Thursday, November 26, 2020

Telephones, Thanksgiving and other aimless thoughts

 Happy Thanksgiving  to people in the US who are also celebrating on the day.

And for people being in electronic touch, I remember way back in the medieval period, when I was growing up in England, with family all over the known world and we finally, after years of waiting, long story, another time, got a telephone.

 The number, which you usually recited on answering it, was Middlesbrough 44444.  That was it.  Because of the family diaspora, at holiday times my mom wanted to place transatlantic and transcontinental calls.  At that time you had to book them, way ahead, and were instructed when you could expect to make the connection, Probably days later.

Anyway, it involved dealing with snooty London telephone operators, who never missed a shot at us poor Northerners..and they'd ask for your number and you'd say, British style, four double four double four.  Little pause, and she say, aow, yew mean, dabble foah, dabble foah, foah.

So next time we'd remember that and do the double four double four four thing and this operator would crisply say, thet's foah, dabble foah, dabble foah.  Could not win! All this for a four minute call, all that was allowed, most of which we wasted asking about the weather. Is it hot in Africa? Well, yeah, it's Africa!  is it cold there in Canada at Christmas?  well, yeah, it's Canada at Christmas.  Etc.  Vital communication.

I was once engaged, another story, another time, to a man whose mother was a total delight. If I could have had her as a mother in law without marrying him, I'd have done it.  Anyway, their number, in a village in Cheshire, was Hooton 2.  She had a posh fluty voice, and when you called she'd come on with Hoooton Twoooo.  Her sons used to say they thought they'd been connected with an owl.

Here's a lovely new find on YouTube

BERJAYA

VoxTox, who simply sits and talks entertainingly at the camera on books, history, quirky little known stuff, the environment, feminism, why we should write bits of Wikipedia if we know women who ought to be recorded and acknowledged in there for their accomplishments.  She's lovely.  Crisp British speech, which I run at 75% in order to catch it, having lost the knack of understanding them furrin folks.  It's largely about what she's saying, no changes of scene or special effects or pictures, so you can treat it as radio or podcast and do other things while she's on.  I found it by accident last night, and was so happy.

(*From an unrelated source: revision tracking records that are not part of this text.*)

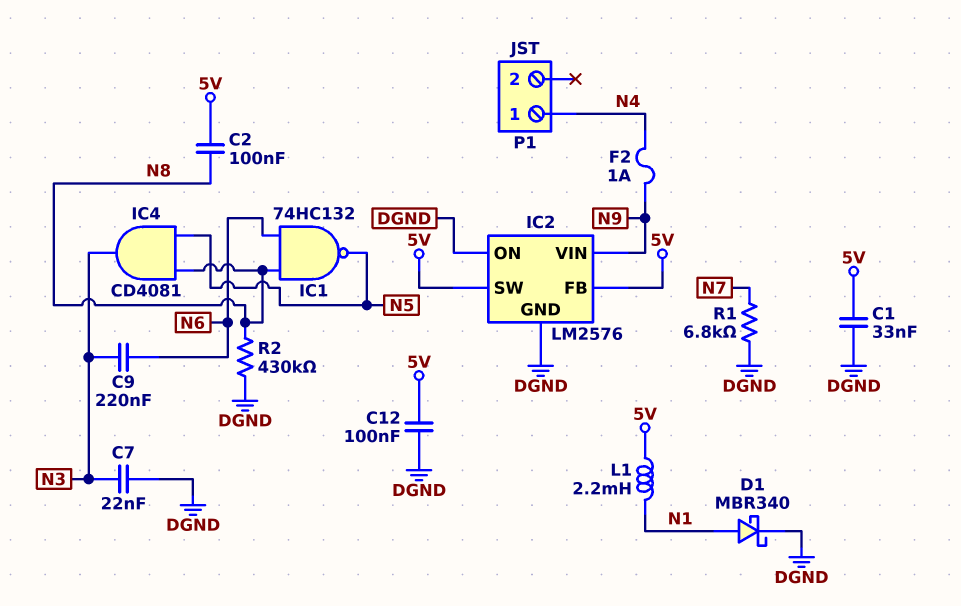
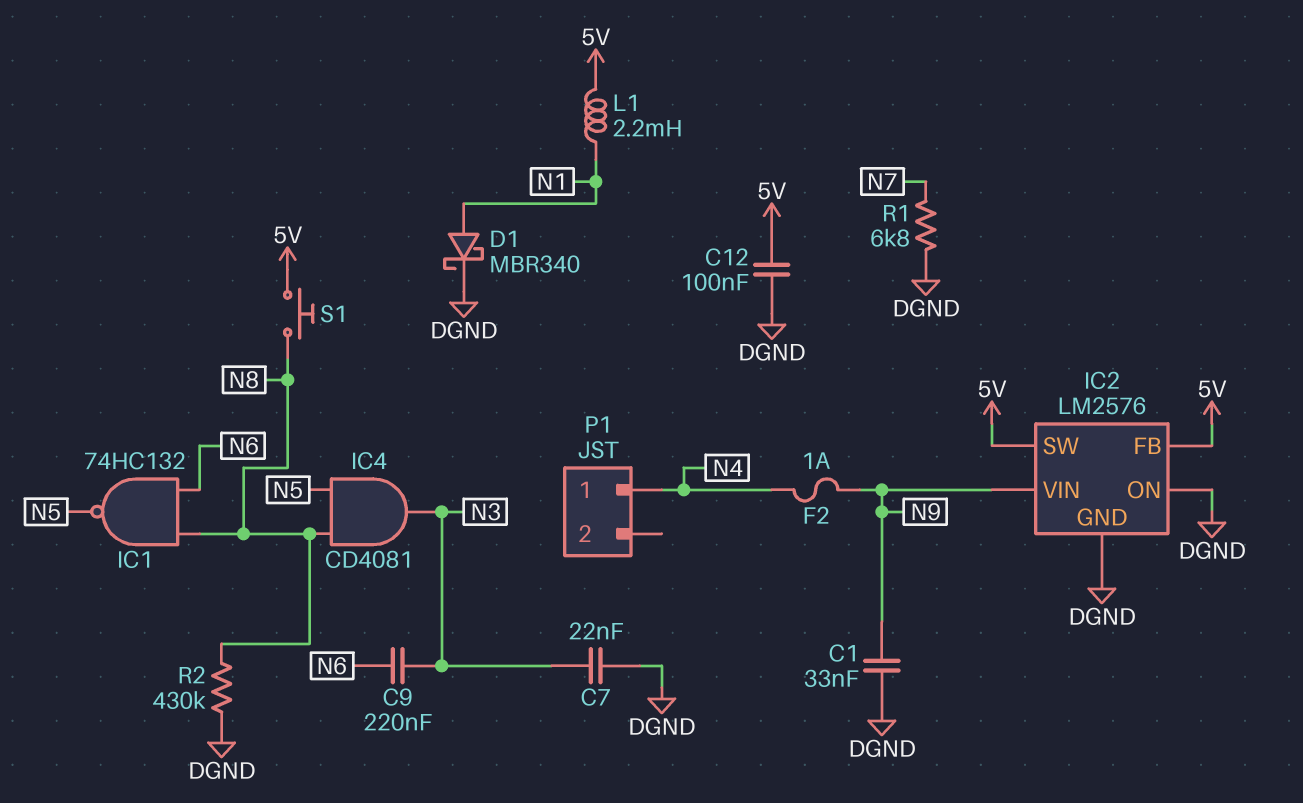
C1: 33nF (5V, DGND) -> 33nF (DGND, N9)
C2: 100nF (5V, N8) -> none
S1: none -> button (5V, N8)

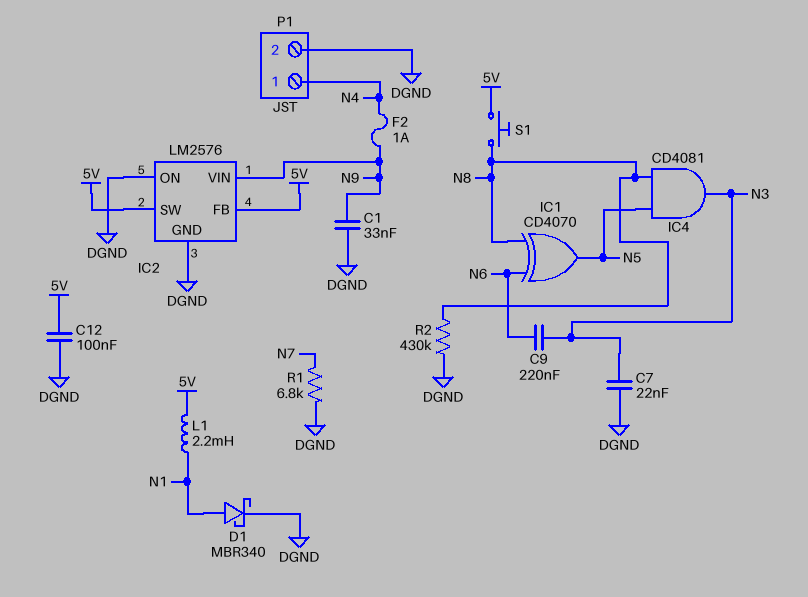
IC1: NAND 74HC132 (in N6, in N8, out N5) -> XOR CD4070 (in N6, in N8, out N5)
P1 pin 2: none -> DGND

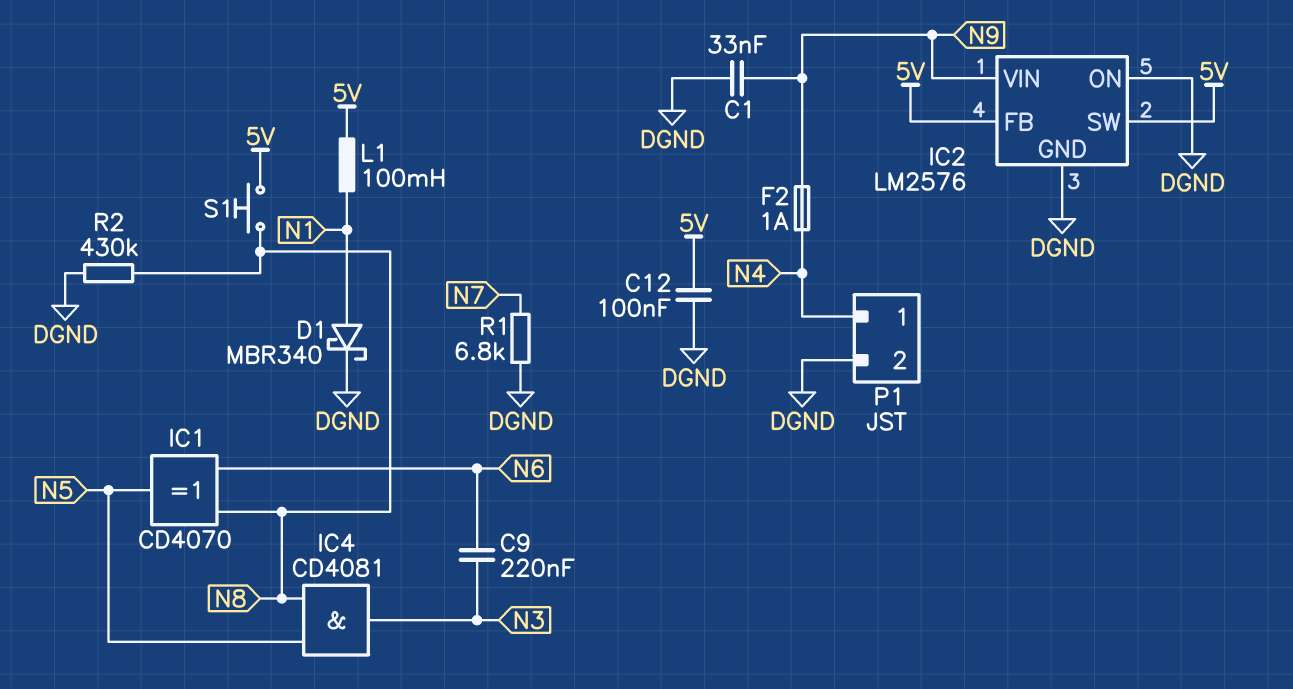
C7: 22nF (DGND, N3) -> none
L1: 2.2mH (5V, N1) -> 100mH (5V, N1)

Then today, not being Thanksgiving celebration day, since we already took care of that, and Handsome Son is at work, I realized I had nothing to eat for lunch.  

Meaning nothing planned and cooked. There's quite a lot of prepped nothing in the freezer.  Soooooo, I made a vichyssoise soup, with fresh picked thyme, still going on out there, and chives, recovered after the recent raid.

BERJAYA

BERJAYA

The flavorings are the aforementioned thyme, and those leaves are curry leaves, a great alternative to bay leaf, which I don't like as much. 

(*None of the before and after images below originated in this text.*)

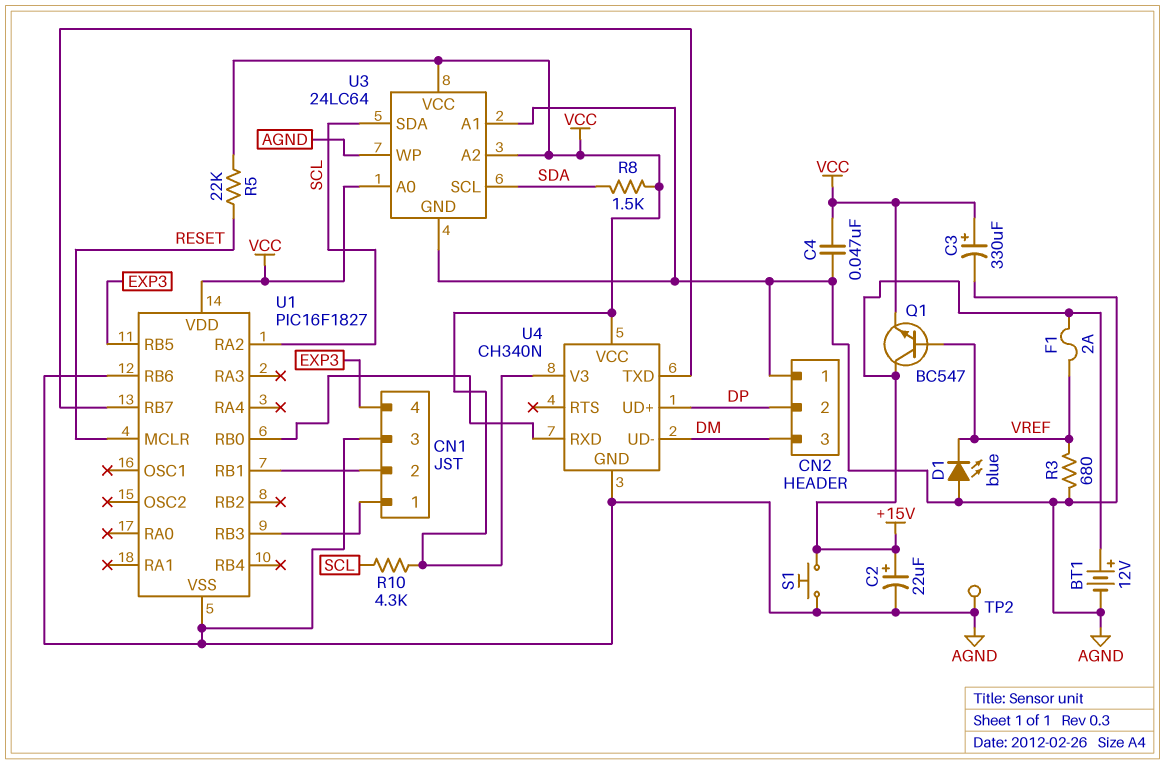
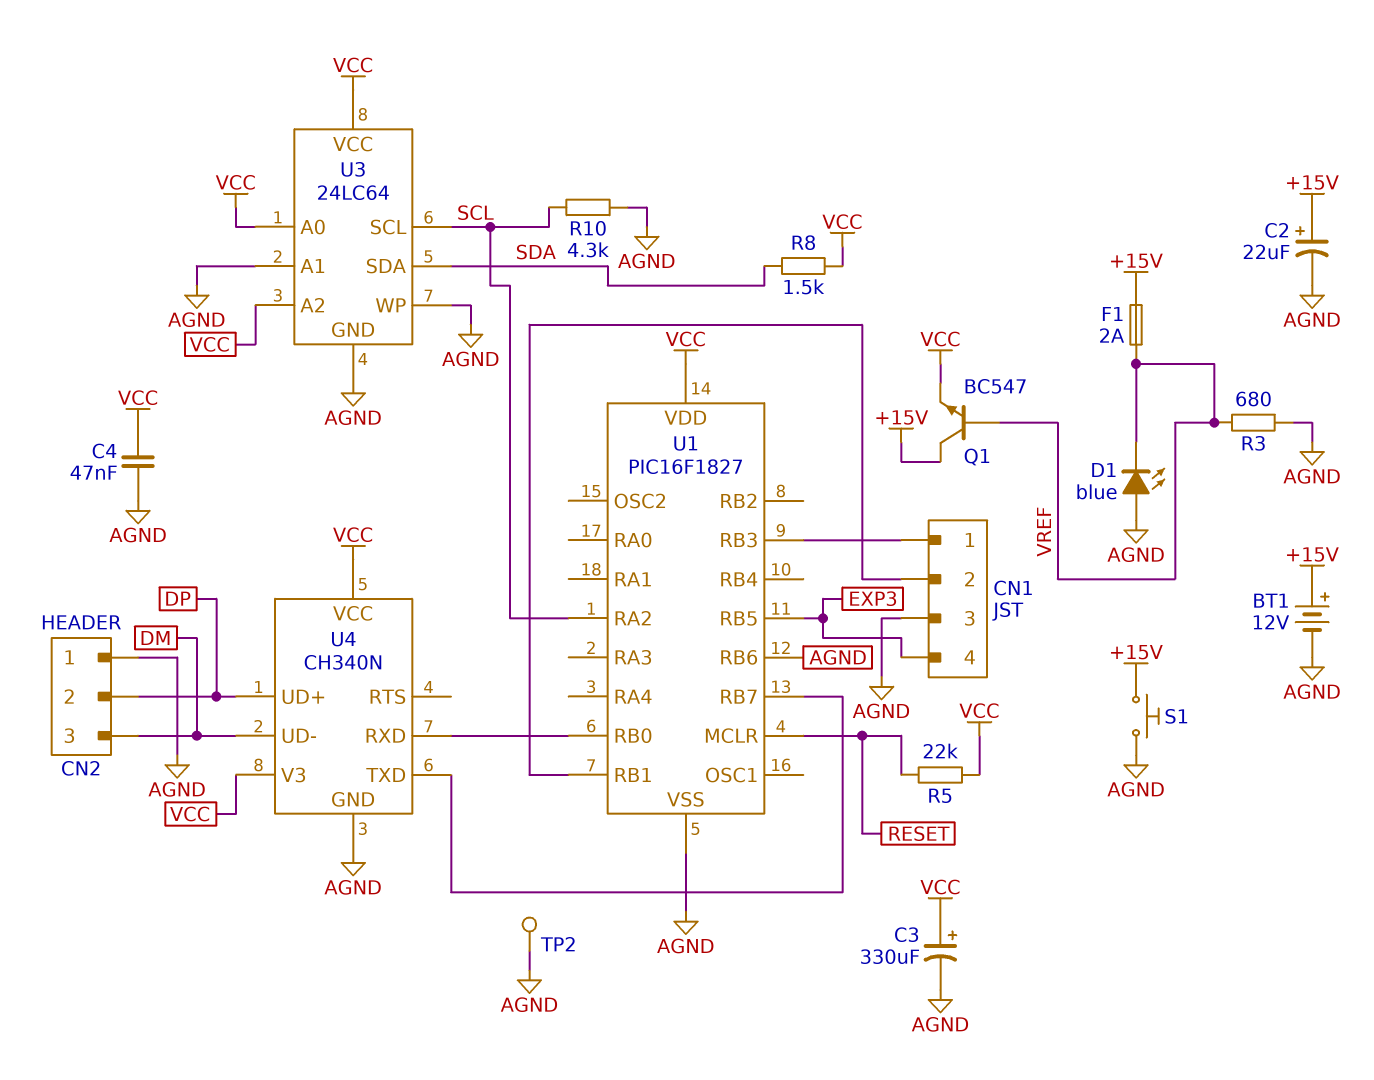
R10: 4.3k (SCL, VCC) -> 4.3k (AGND, SCL)
U3 pin SCL: SDA -> SCL
U3 pin SDA: SCL -> SDA

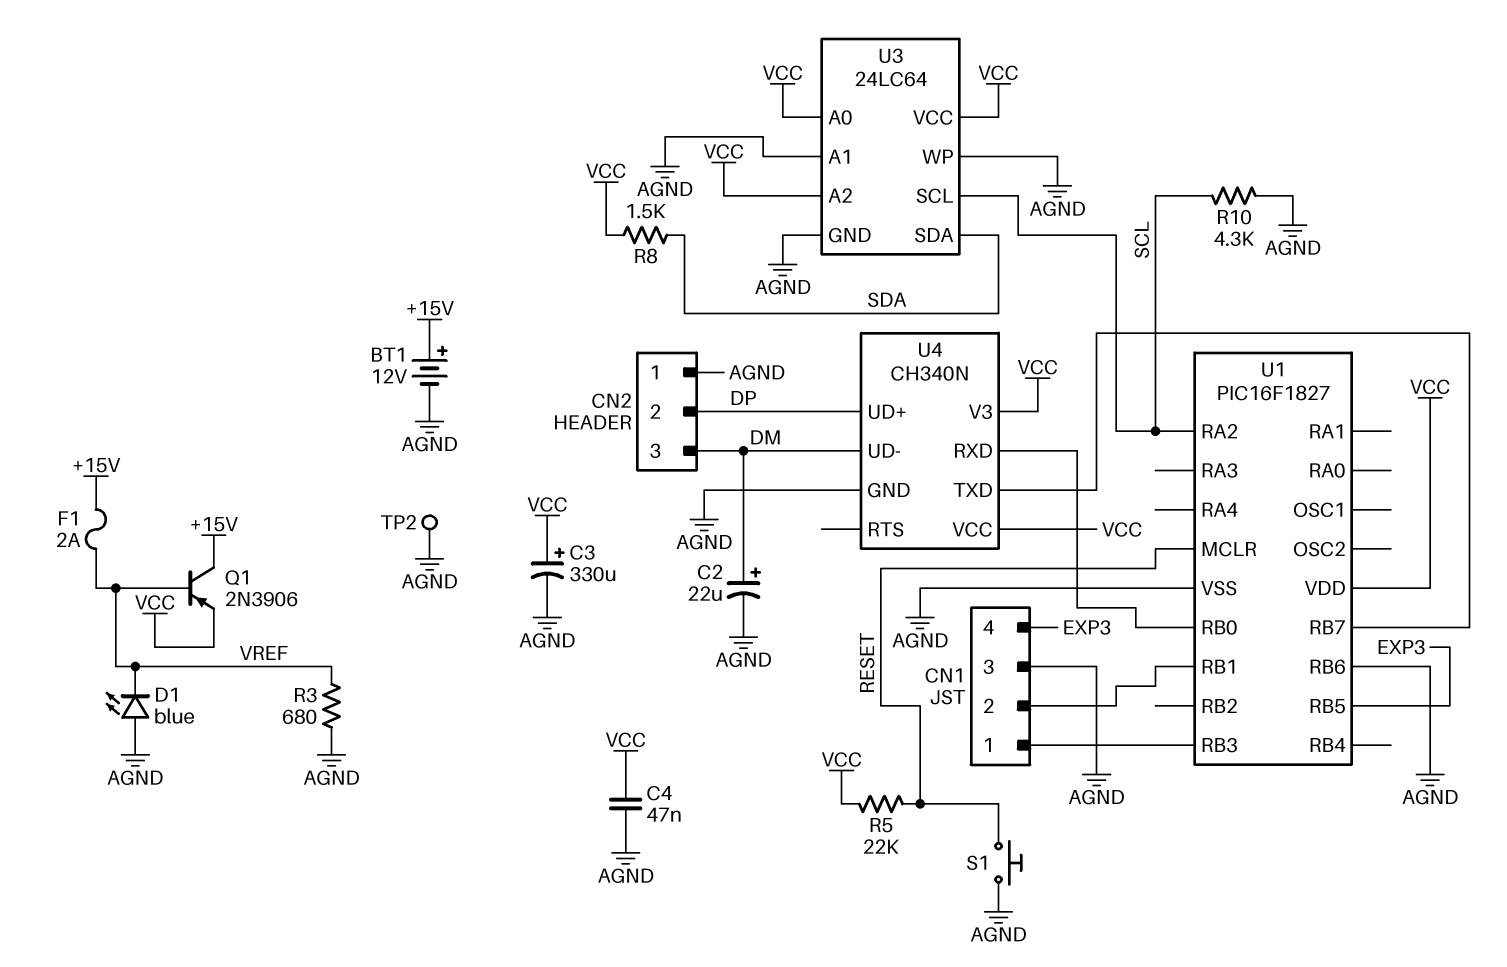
C2: 22uF (plus +15V, minus AGND) -> 22uF (plus DM, minus AGND)
Q1: NPN BC547 (B VREF, C +15V, E VCC) -> PNP 2N3906 (B VREF, C +15V, E VCC)
S1: button (+15V, AGND) -> button (AGND, RESET)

 I was introduced to them by an Indian friend who gave me a supply.  I wanted to buy my own, and she waved me away, with don't even try!  the shop people speak mainly Hindi, the labels are in Hindi, they'll never know what you mean if you ask for curry leaves.  I'll supply you, stop fussing. 

 Which she did, and I still, long after she moved away, have a supply in the freezer.  I fish them out before I serve the food, since they're a bit too fibrous for me, just like a bay leaf, in fact, and I recommend them if you can find them.  Or get a nice Indian friend to give you some.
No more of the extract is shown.